Coppola y Puzo habían dejado fuera de la primera cinta un capítulo central de la novela: los inicios de Don Vito Corleone en el Nueva York de principio del siglo XX. Al mismo tiempo, ambos querían explorar el destino de Michael tras asumir el papel de su padre. La decisión del par por combinar ambas narrativas en una sola cinta, contra todos los consejos del estudio y colegas, permitió contar simultáneamente el ascenso del padre y la lucha por conservar el poder heredado de su hijo. Es decir, se aventaron el paquete de hacer la precuela y secuela en la misma cinta.
La ambición de Coppola no se detuvo allí, pues el guion contempló locaciones en Sicilia, Italia, la República Dominicana, Nueva York, Florida y Las Vegas. Esta dislocación espacial transmite la vida caótica de Michael como el líder de la organización Corleone después de abandonar Nueva York para establecerse en el oeste. Tras apenas sobrevivir un atentado en su nueva casa, Michael emprende un viaje para encontrar al traidor en su círculo íntimo.

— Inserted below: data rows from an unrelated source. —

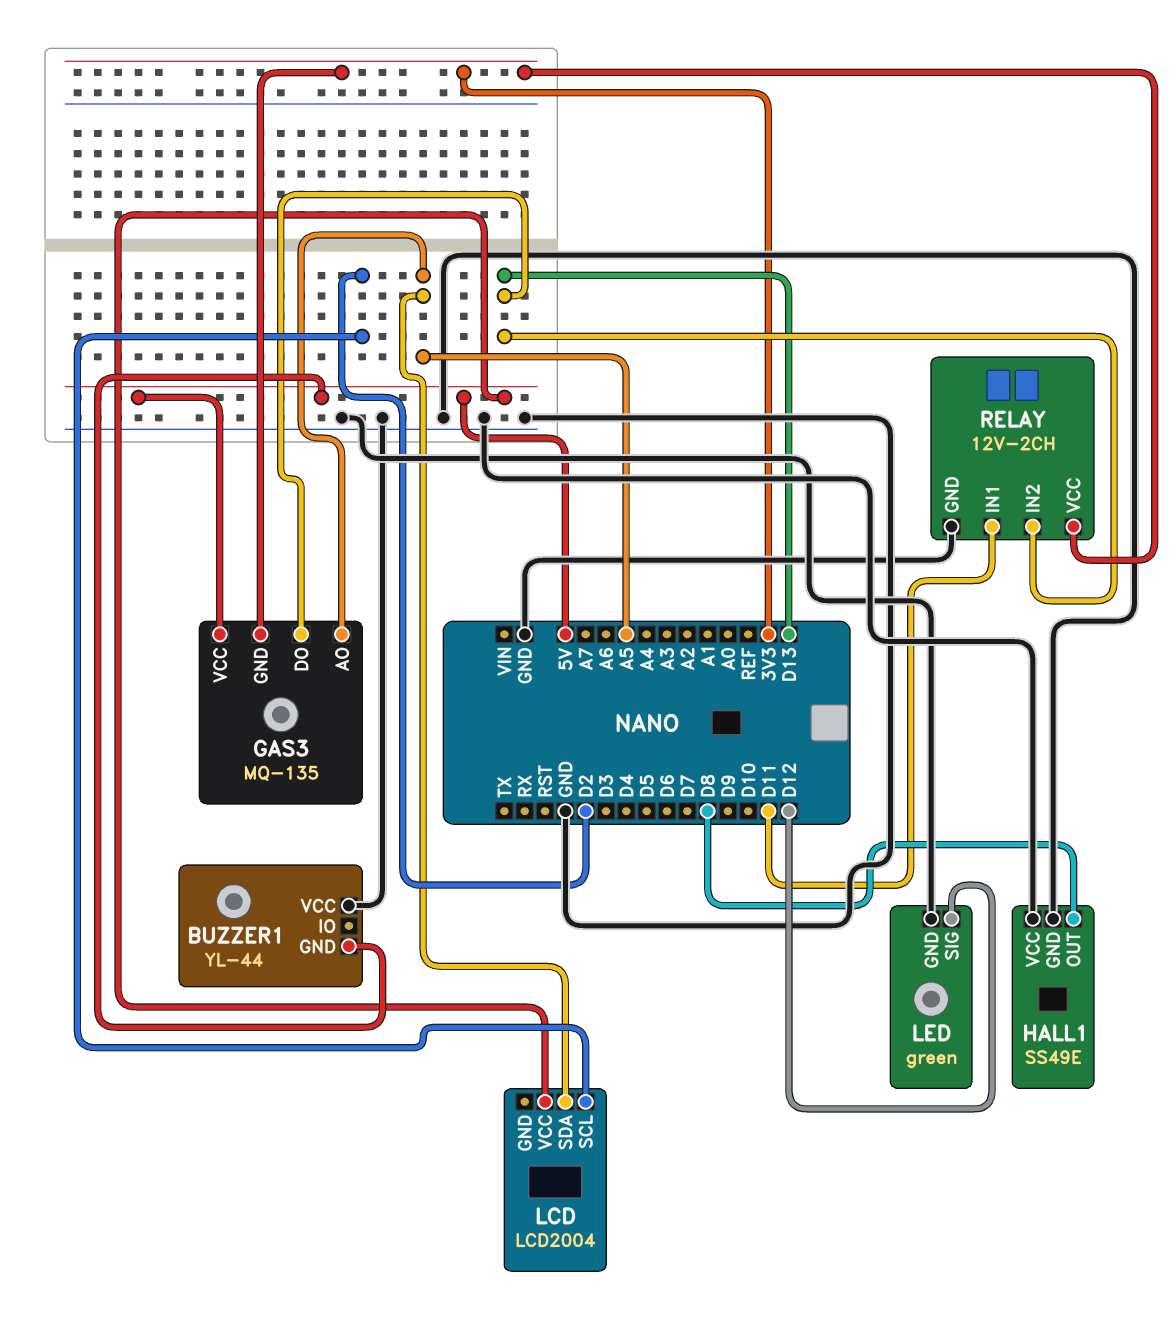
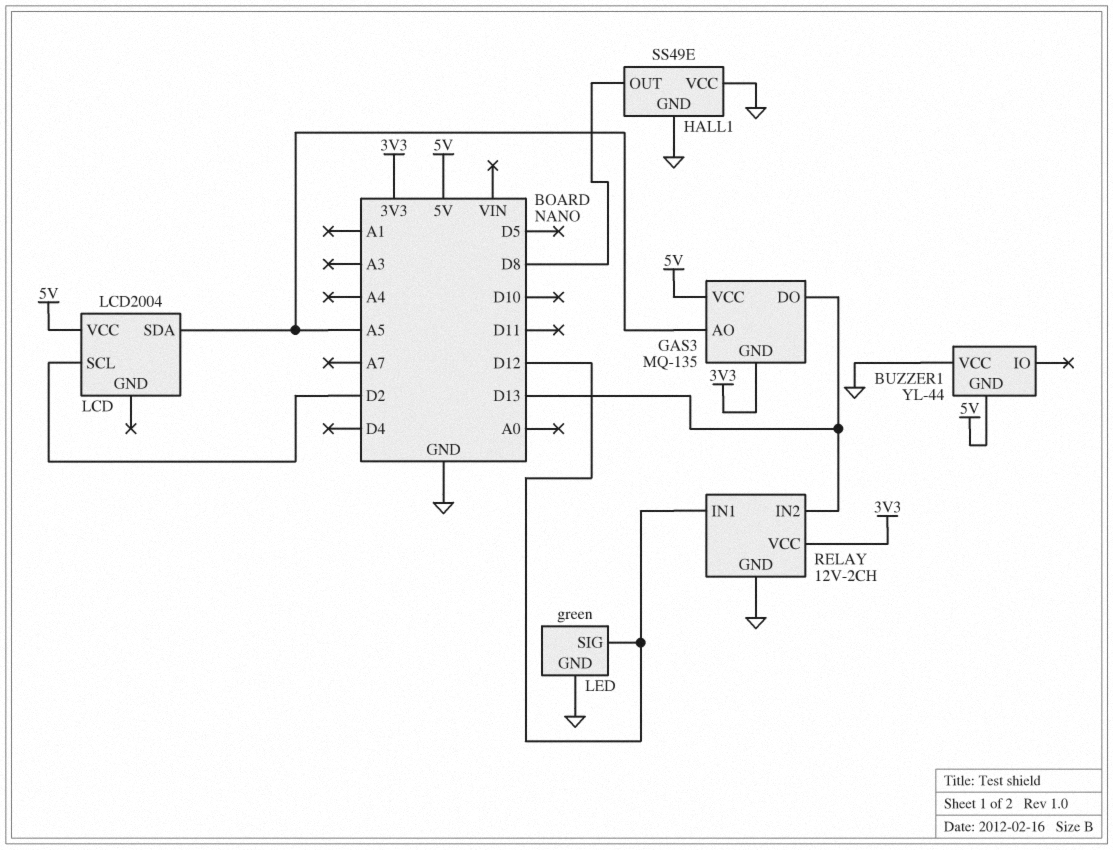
RELAY pin IN1: D11 -> D12

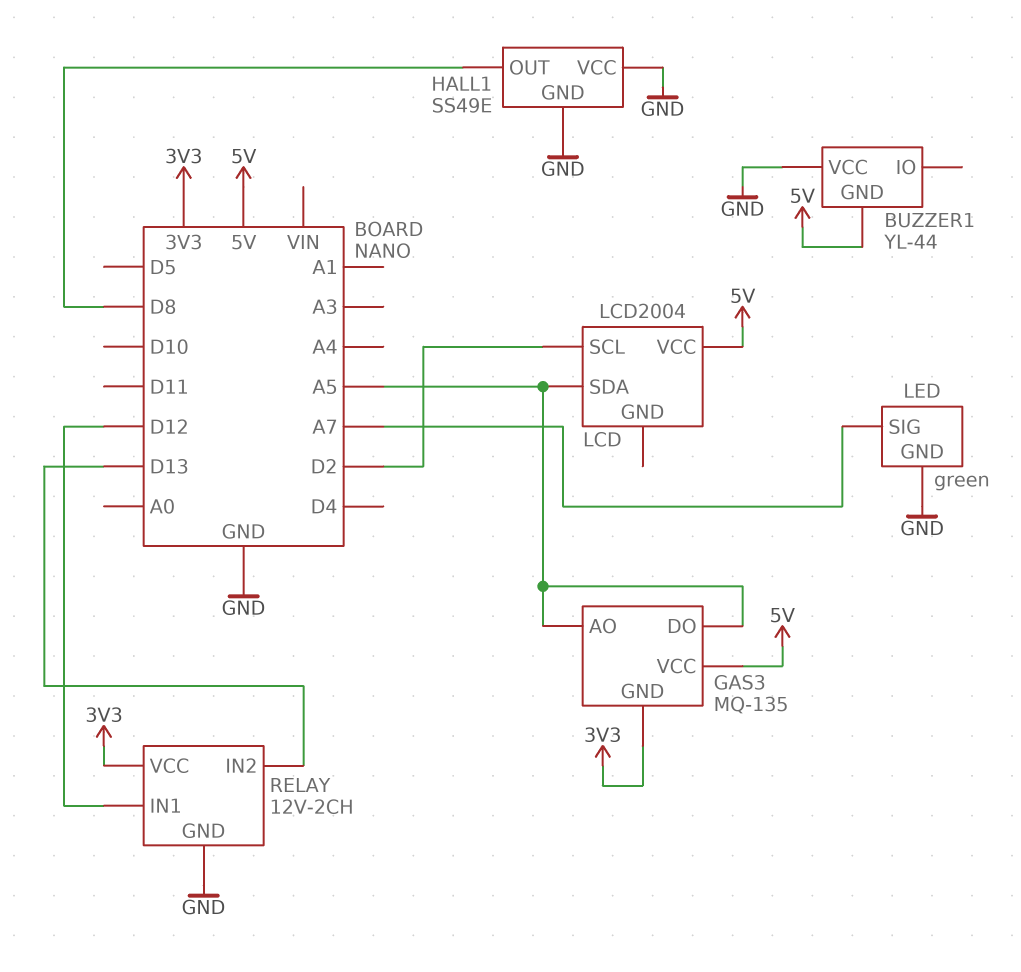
GAS3 pin DO: D13 -> A5
LED pin SIG: D12 -> A7

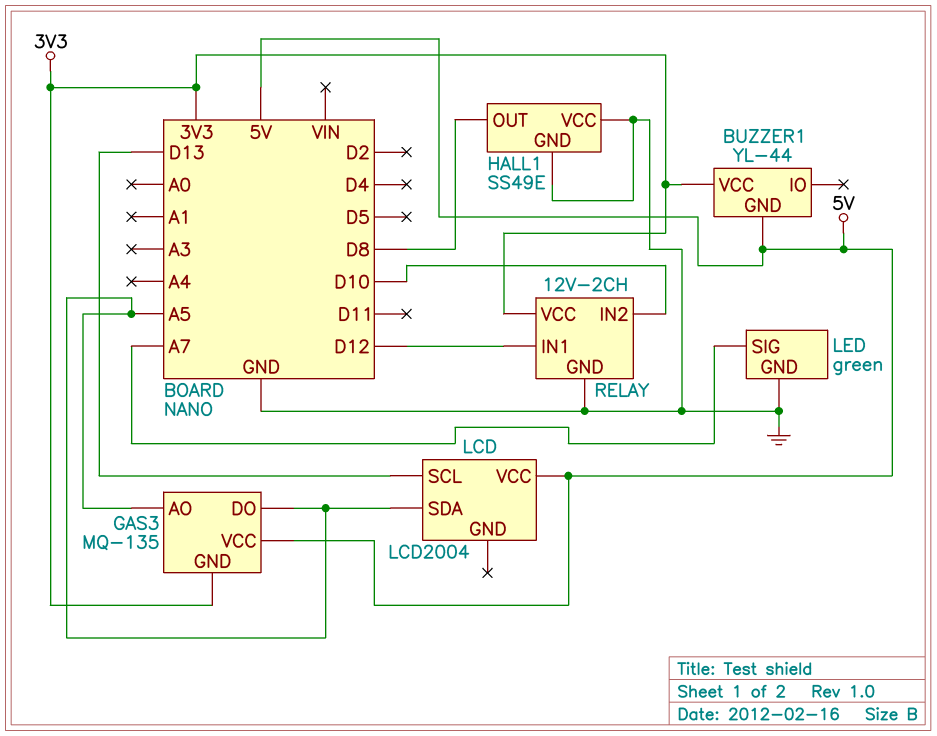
BUZZER1 pin VCC: GND -> 3V3
LCD pin SCL: D2 -> D13
RELAY pin IN2: D13 -> D10

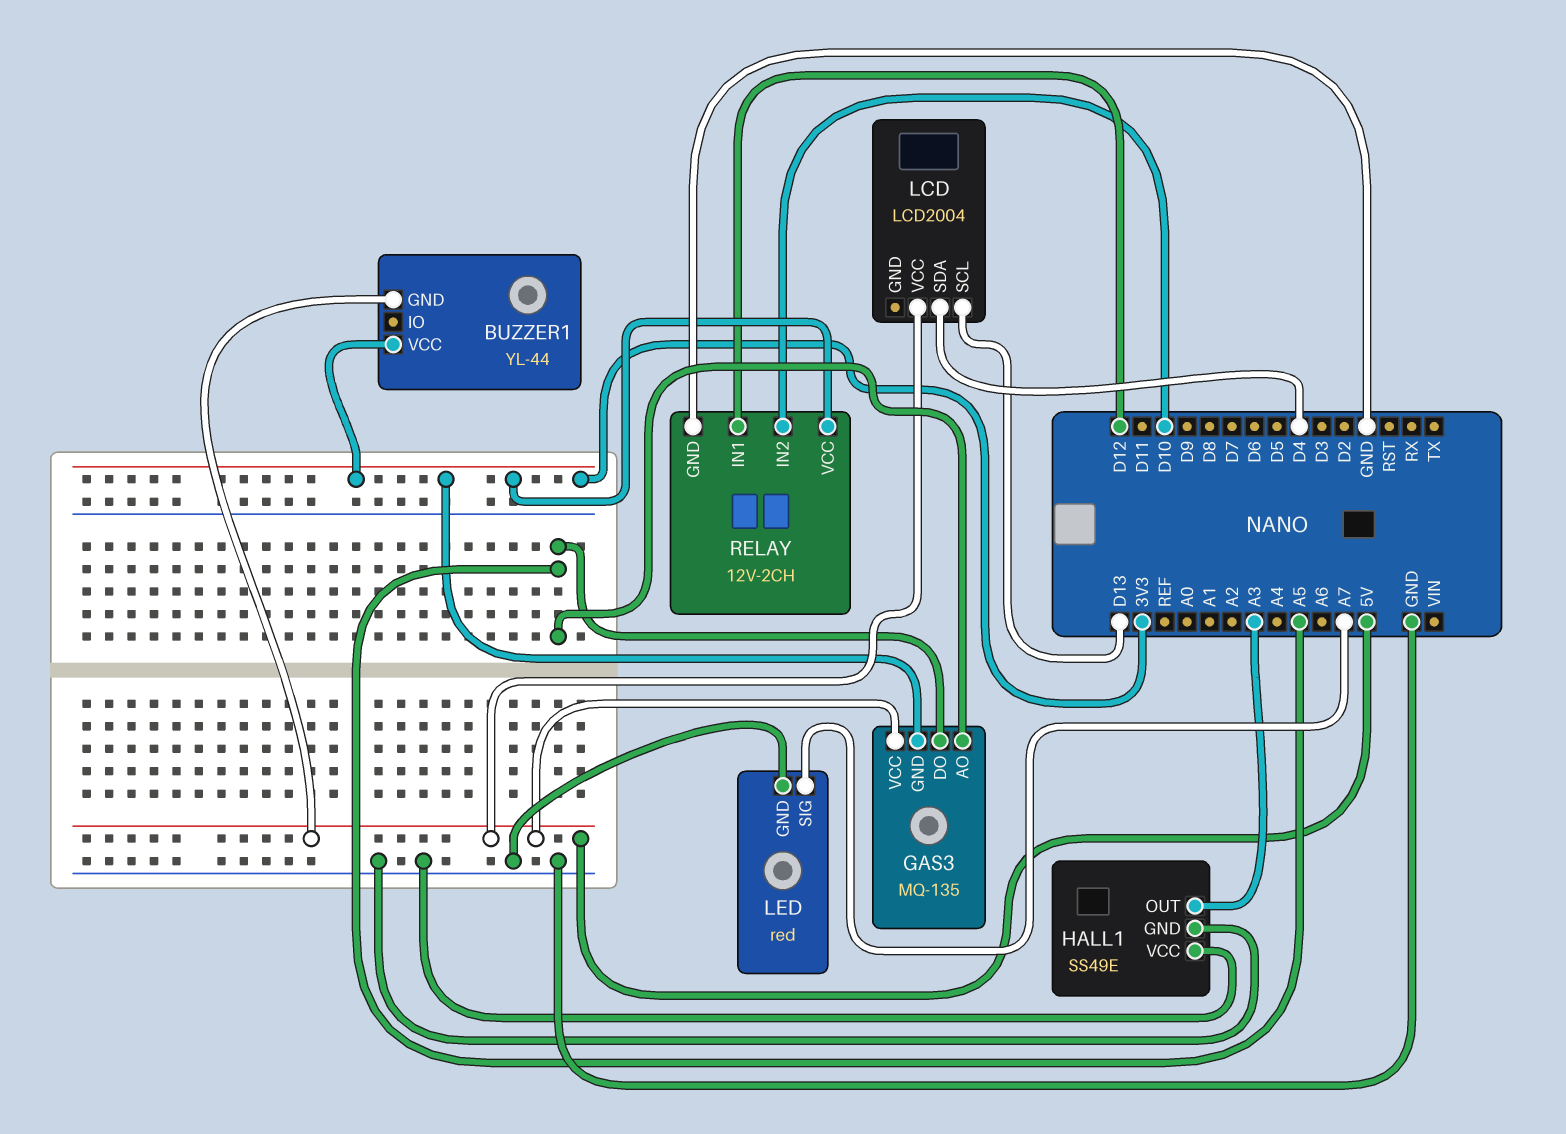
HALL1 pin OUT: D8 -> A3
LCD pin SDA: A5 -> D4
LED: green -> red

Al mismo tiempo, conocemos la historia de Don Vito (Robert De Niro) como un niño huérfano en Sicilia que es enviado a Nueva York después de que un jefe mafioso asesinara a su familia por un insulto. Vito, ya establecido en la Pequeña Italia, conoce por casualidad a un joven ladrón, comenzando su carrera criminal a su lado como forma de alimentar a su creciente familia. Interpretado por De Niro, Vito pasa de ser un simple bandido para convertirse en el Padrino, una figura respetada por sus vecinos – como dirían las cholas del meme: el barrio lo respaldaba – gracias a un arriesgado plan de sangriento fin, presentado por Coppola en un par de planos secuencia magistrales sobre los tejados de la Pequeña Italia. Coppola hizo una apuesta igual de temeraria al hacer esta segunda parte, pero como declararía en una entrevista reciente, “el riesgo es una parte fundamental del arte.”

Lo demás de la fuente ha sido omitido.